STAFF NEWS & ANALYSIS
Fisker's Spendthrift Tale: Failure of Green Government Action
By Staff News & Analysis - April 30, 2013

Fisker Spent $660,000 on Each $103,000 Plug-in Car … Fisker Automotive Inc. spent more than six times as much U.S. taxpayer and investor money to produce each luxury plug-in car it sold than the company received from customers, according to a research report. The Anaheim, California-based company made about 2,500 of its $103,000 Karmas before halting production last year, disrupting its plans to use a $529 million U.S. loan to restart a shuttered Delaware factory owned by the predecessor of General Motors Co. (GM) The Karma was assembled in Finland. – Bloomberg

Dominant Social Theme: Government will provide the seed money for a great, new Green industry.

Free-Market Analysis: We've written about many of the farcical elements of Green industry in the past and identified Fisker as one of the most egregious offenders. Unfortunately, the resurgence of electrical motoring caught the attention of buyers and investors with predictable results.

We saw this in the 1970s. In fact, it is not just car companies. Solar companies, wind-powered ventures and other sorts of companies offering consumers alternatives all proved to be vulnerable to economic downturns.

What is very clear to us is that high-profile electric-car ventures are foundering just the way they did in the 1970s. GM and Toyota as well as independents like Fisker are all seeing consumer resistance to their products.

The reality is not filtering through the media, which has a vested interest for a lot of reasons in avoiding reporting about this sort of consumer rejection but it obviously exists.

Even more disturbingly – for those who care about the public purse – just as in the 1970s, the electric car industry has once more been funded out of taxpayer tithes. People don't have any choice in the matter, but government bureaucrats in DC and Brussels especially have made decisions to promote this sort of technology.

The results are not pretty. Here's more from the article:

Fisker was allowed to keep using money from its Energy Department loan after violating its terms multiple times, according to a report released April 17 by PrivCo, a New York- based researcher specializing in closely held companies. It said it based its report on documents, including the loan agreement, obtained through the U.S. Freedom of Information Act.

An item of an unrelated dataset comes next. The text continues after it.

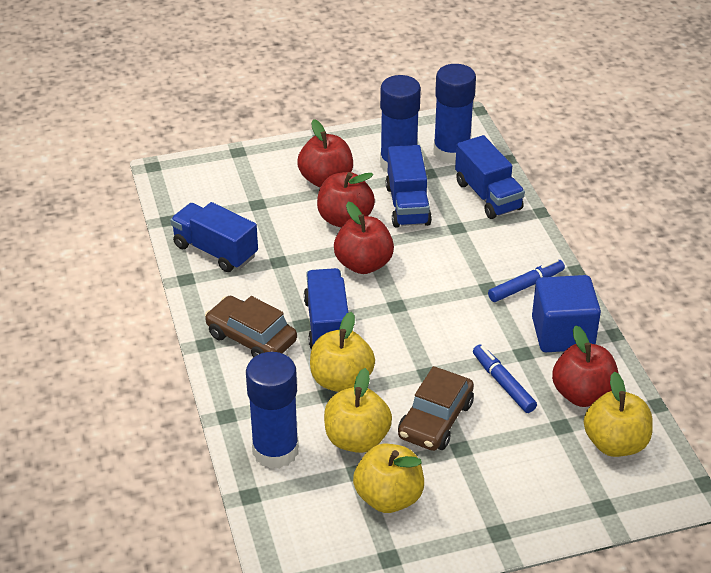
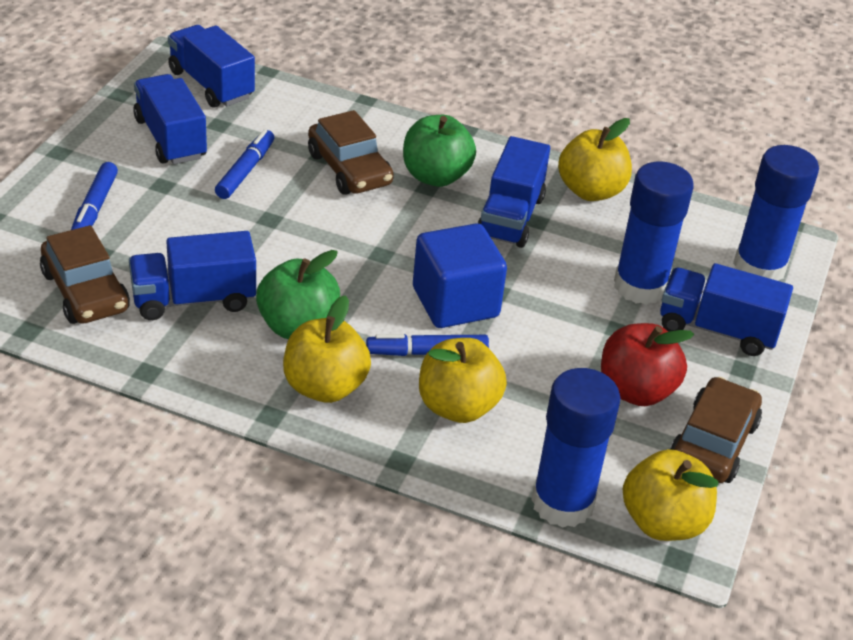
blue marker: 2 -> 3
blue truck: 4 -> 5
brown car: 2 -> 3
green apple: 0 -> 2
red apple: 4 -> 1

"They made a mistake" in awarding the loan, PrivCo Chief Executive Officer Sam Hamadeh said of the Energy Department in an interview yesterday. "Should they have fought this sooner? Obviously — as soon as it became evident that they had begun to default."

PrivCo's report contains errors, particularly in asserting the Energy Department knew by December 2010 that the carmaker wasn't meeting milestones required to keep drawing taxpayer funds, Bill Gibbons, a department spokesman, said in an e-mail yesterday. The department cut off Fisker's funding in June 2011, after the company drew down about $193 million.

"PrivCo's assertion that Fisker defaulted in December 2010 is simply false," Gibbons said. "The milestones that PrivCo includes in its report are also wrong. The fact is, the department stopped disbursements on the loan after the company stopped meeting its milestones."

Fisker has spent $1.3 billion in taxpayer and venture capital money, or $660,000 for each car it sold, the report said.

Fisker stopped manufacturing cars late last year and fired three quarters of its remaining workers April 5. The company's first repayment of $20.2 million on the Energy Department loan is due April 22, the report said.

Let's assess the damage. We can see that with little or no fanfare (compared to previous, more positive announcements) Fisker has now fired most of its workforce and likely doesn't have the cash to repay the government.

The Fisker debacle is not the only one (and surely there will be more). The US Energy Department has already experienced one failure with solar-panel maker Solyndra LLC. Now the Fisker loan is going bad.

So here is our question: How many more of these disasters will pound the public purse? We've warned all along that Green industry is not especially viable. Government "public-private" ventures usually don't work. That's another meme propagating in the "good times" and regretted at length during the bad ones.

After Thoughts

How many more Fiskers and Solyndras are out there, and how many more shareholders are going to be damaged? The Green euphoria ended badly in the 1970s, and we would tend to believe this sad script could repeat itself.